The 2 posts above are the basics, of course there is more to it than that, and other ways it can be done. But that's the basic approach for this type of speaker. You have to throw away a lot of midrange energy from the woofer to get the tonal balance right. Many OB rigs I have heard obviously do NOT understand this. Easy to tell - no bass. Yeah, the bass is "clean" - but mostly because there just isn't any. Bass harmonics, sure, but the bass note fundamentals are not there.

Now you might be thinking - "I don't want to throw away all the efficiency, I'll go active, or use an active EQ." Bad news, it's the same thing. If you want to achieve the correct tonal balance by active means (shelving filter, EQ, etc.) you will simply end up throwing more power at the bass. Raise the line level of the bass and the amp is also going to output more power relative to the mids. End result? Same as the passive filter. Nothing wrong with that, but just keep it in mind. You can't beat the physics.

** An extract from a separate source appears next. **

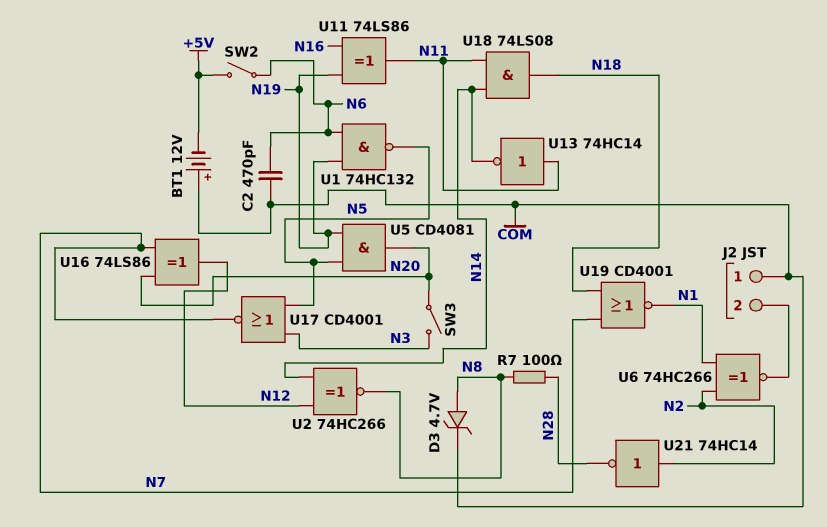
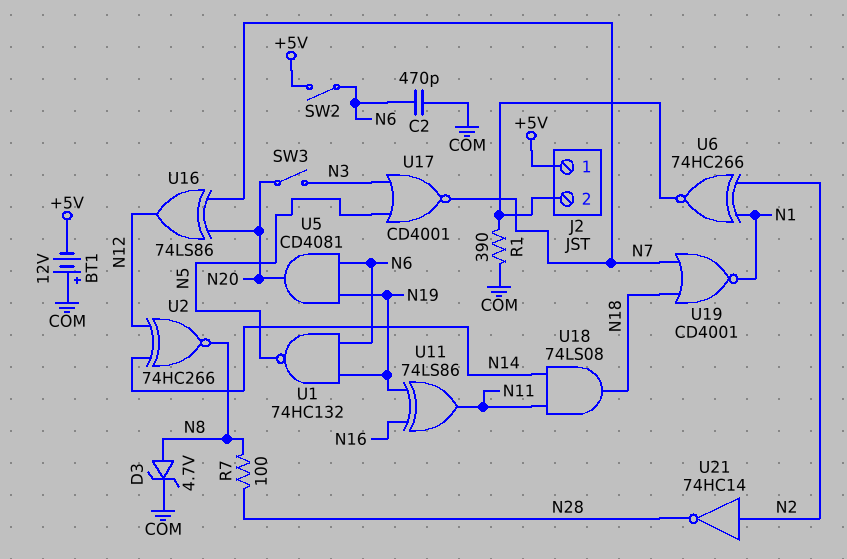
J2 pin 1: COM -> +5V
R1: none -> 390 (COM, J2/2)
U5: AND CD4081 (in N5, in N19, out N20) -> AND CD4081 (in N6, in N19, out N20)
U13: NOT 74HC14 (in N11, out N14) -> none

Or can you? That's were we get into the high Qts woofers. Woofers with a Q >1.0 on baffle. In a box or on an infinite baffle these woofers have a big low end peak. But put them on an open baffle and much of that peak gets cancled out. But since the woofer is starting with that peak, it still has more bass left after the wrap around cancellation. So on the right baffle the woofer can have a response closer to flat. But that's for another thread.

Remember, the remarks above are a general guide, not a detailed technical guide to open baffles or crossovers. There will be nits to pick, but understanding the above will take you a looong way toward building a good open baffle crossover. Remember the RRoW!
 
Well, that makes a lot of sense. One thing you said makes me feel a little better and that is that the mids and tweets are not as effected by the OB. Is that right? So the crossover for the mids and tweets can be the normal stuff? It is just bringing up the lower woofer to level what the RROW took away?

Also, maybe I did not read this thread right and I don't want to highjack it, but is it ok to talk about other OB designs here or should I start another thread? Cheers.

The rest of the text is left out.